So you want the scoop? The following is a basic explanation of the processes behind making a film.
After coming up with an idea and concept for a story, you must have a script that adheres to the basic formatting requirements. A tip is to share your script revisions with people you trust to give you an honest opinion. Be able to take criticism, but also use that to help better your script. Sharing your script in this way can often help you get a fresh perspective and help you get around an obstacle you may have hit.
Each year Hollywood is inundated with approximately 100,000 un-produced scripts. The chances of a first time writer being produced is approximately 140,000 to 1. Studios receive and review around 5,000 scripts a year, and of these a whopping 12 are sent on to become real live spectacles for the eyes and ears. Now to become one of those twelve there are a few paths. The first, and best chance for success (which in no means that its a good chance) is to get an agent. The Writers Guild Signatory Agent List provides a comprehensive listing of all agents who represent writers. So you start sending out inquiries and send you script on to positive replies. An agent is extremely valuable for two reasons. First, they are known (or least better known that you most likely will be) and thus can get access to places you perhaps cannot, and second, they are familiar with the business and can help guide you through what could be an exremely difficult ordeal.
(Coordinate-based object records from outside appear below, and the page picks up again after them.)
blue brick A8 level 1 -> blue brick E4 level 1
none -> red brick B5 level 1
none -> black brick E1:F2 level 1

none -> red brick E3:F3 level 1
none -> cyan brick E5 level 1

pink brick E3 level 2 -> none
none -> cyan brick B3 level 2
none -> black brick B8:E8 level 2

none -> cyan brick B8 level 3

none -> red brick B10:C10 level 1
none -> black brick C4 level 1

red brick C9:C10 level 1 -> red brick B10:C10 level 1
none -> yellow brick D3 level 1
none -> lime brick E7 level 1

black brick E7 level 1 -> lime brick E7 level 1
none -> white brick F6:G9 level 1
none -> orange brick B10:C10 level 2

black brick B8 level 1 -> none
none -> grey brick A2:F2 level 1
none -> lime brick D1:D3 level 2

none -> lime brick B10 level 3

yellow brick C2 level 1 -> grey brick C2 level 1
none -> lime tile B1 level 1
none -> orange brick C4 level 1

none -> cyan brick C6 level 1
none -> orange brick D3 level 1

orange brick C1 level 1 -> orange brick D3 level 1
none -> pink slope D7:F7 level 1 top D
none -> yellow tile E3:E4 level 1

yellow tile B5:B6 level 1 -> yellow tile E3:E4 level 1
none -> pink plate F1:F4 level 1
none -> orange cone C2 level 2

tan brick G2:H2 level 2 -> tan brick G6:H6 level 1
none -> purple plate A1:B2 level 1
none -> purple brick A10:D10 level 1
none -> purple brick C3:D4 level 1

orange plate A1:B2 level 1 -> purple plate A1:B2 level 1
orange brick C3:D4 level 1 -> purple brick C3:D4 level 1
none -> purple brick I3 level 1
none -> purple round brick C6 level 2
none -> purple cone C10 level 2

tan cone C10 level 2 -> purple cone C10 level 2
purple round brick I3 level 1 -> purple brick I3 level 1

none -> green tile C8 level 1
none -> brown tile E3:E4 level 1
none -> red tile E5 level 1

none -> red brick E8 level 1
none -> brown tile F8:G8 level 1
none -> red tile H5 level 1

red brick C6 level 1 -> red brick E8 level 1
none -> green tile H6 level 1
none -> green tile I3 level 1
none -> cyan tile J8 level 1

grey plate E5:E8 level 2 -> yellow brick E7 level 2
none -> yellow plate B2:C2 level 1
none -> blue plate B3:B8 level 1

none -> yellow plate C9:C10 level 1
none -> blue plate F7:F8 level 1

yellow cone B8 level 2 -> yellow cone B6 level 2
Pre-production is the phase during which the film is planned. It is not a step that can be skipped, and its careful execution is the first step to ensuring that the film will turn out well. In a word it is planning. Once the script is submitted it is, in almost all cases, out of the writer’s hands. What happens next is different for each script. It may be bought by a studio, be picked up by an agent to be distributed to possible buyers, etc. Enter the producer. The producer will become attached to the film either during the buying stage, where he or she will be the sole investor or will pressure their studio into buying the script, or he or she may be assigned by their studio once the script comes into the general production pool. The producer will then look over the script and make the changes he or she believes to be necessary to strengthen the story. Often times this comes in the form of having a second writer re-write dialogue, etc. The original writer, unless he is still doing the re-writes due to contractual agreements or is extremely skilled and capable of polishing his or her own script, will have no part in this and will be either surprised or outraged or both at the changes being made to the script. Once the producer gets the script to where he or she feels comfortable with it, a director is chosen. The producers will seek out directors whose talents match the subject matter of the story.
Production is the most grueling part of filmmaking. The cast and crew can frequently spend 12 or more hours on the set, filming only three or four pages of script, often in very uncomfortable locations. This goes on for days, weeks, months with the same schedule day after day, review dailies (the footage shot yesterday), shoot today’s footage, prepare for tomorrow’s filming. For many people though, this is the most exhilarating part of production and this is indeed where “the magic happens.”
Post-Production involves every step after primary filming, editing and correction, re-shoots, marketing, etc.